Do bananas have seeds? Or are the seeds just to small to see? If bananas don't have seeds how do you get new bananas? Is this a natural phenomenon or man-made?

Hi,

Bananas, fantastic.  Bananas are in a family of plants called the Musaceae, or more generally the plantanes.  If you go to a supermarket, and buy a plantane, however, you will most likely get a giant, possibly blackened, banana, which looks quite unpalatable.  This is a cooking banana, and is very popular in Caribbean cooking.  It does have seeds, which are quite large, and can be quite hard.

If you want to go with the more traditional banana, this has no obvious seeds.  Sometimes you can see very tiny dot-like seeds near the centre of the banana, but they are infertile.  The reason for this, is that edible (the non cooking variety) are clonal, and to the best of my knowledge, all the bananas eaten in the 'West' are the 'Cavedish variety'.  Being clonal the genetics of one banana plant and another is the same, and this means that they are susceptible to diseases, and in the past cultivated bananas have been destroyed by bilght.  This has the potential to happen again.  If it does the banana producing industry will do what it did before we all ate the cavendish variety, it will cultivate a new one.

How are banana plants cloned, is this done through by growing roots from cuttings, grafting or another method? When was this started? Are all bananas (I mean the medium sized, yellow, sweet and seedless kind) the Cavendish variety? I am asking because I have eaten bananas like this in many 'non-western' countries as well.

To the best of my knowledge cutivated banana plants are not so much cloned, as clonal.  This means that the are from the same genetic stock/plant. 
Banana plants are not trees, but infact one of the largest 'herbs'.  The botanical definition of a herb is a plant that does not have lignified tissues.  Lignified tissues allow plants to make trunks and become trees!  Bananas have a tightly 'rolled' series of leaf bases, forming a 'pseudostem', small outgrowths at the base of the pseudostem develop into new plants.
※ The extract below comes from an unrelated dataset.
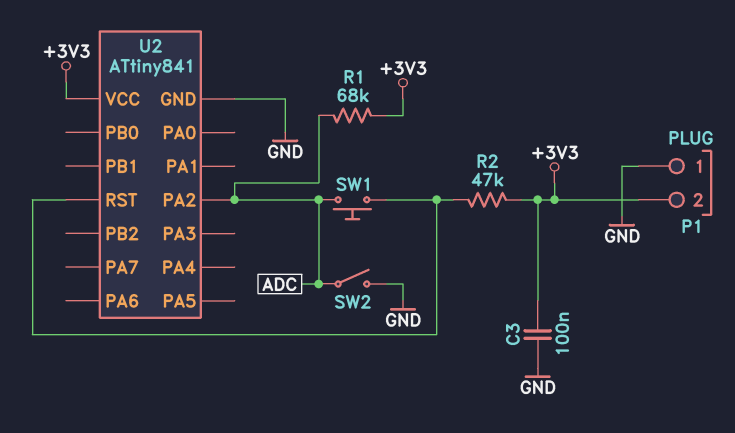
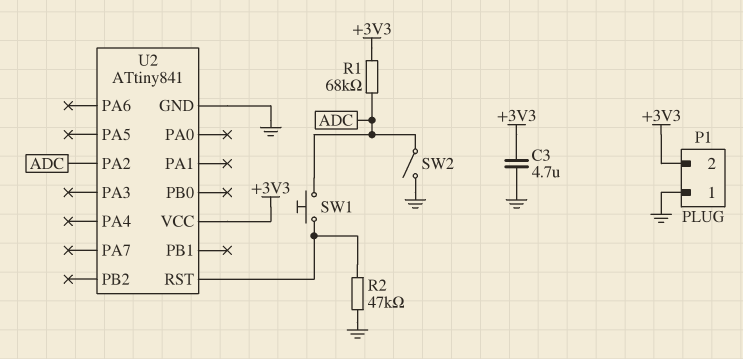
C3: 100nF (+3V3, GND) -> 4.7uF (+3V3, GND)
R2: 47k (+3V3, U2/RST) -> 47k (GND, U2/RST)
The cavedish variety of banana became popular in the 1950s after the previous mass produced and cultivated species, Gros Michel, was attacked by a blight called 'Panama Disease'.  This was a fungal infection.

Throughout history we have seen problems from cultivating a crop from a stock with low genetic diversity.  Ceylon was the major centre for growing Coffee for the British Empire in the 18th century.  Ceylon is obviously now Sri Lanka, but the name lives on, not as a type of coffee, but tea.  The Coffee plants were destroyed by a coffee blight in the late 18th, early 19th century, and production switched to tea instead.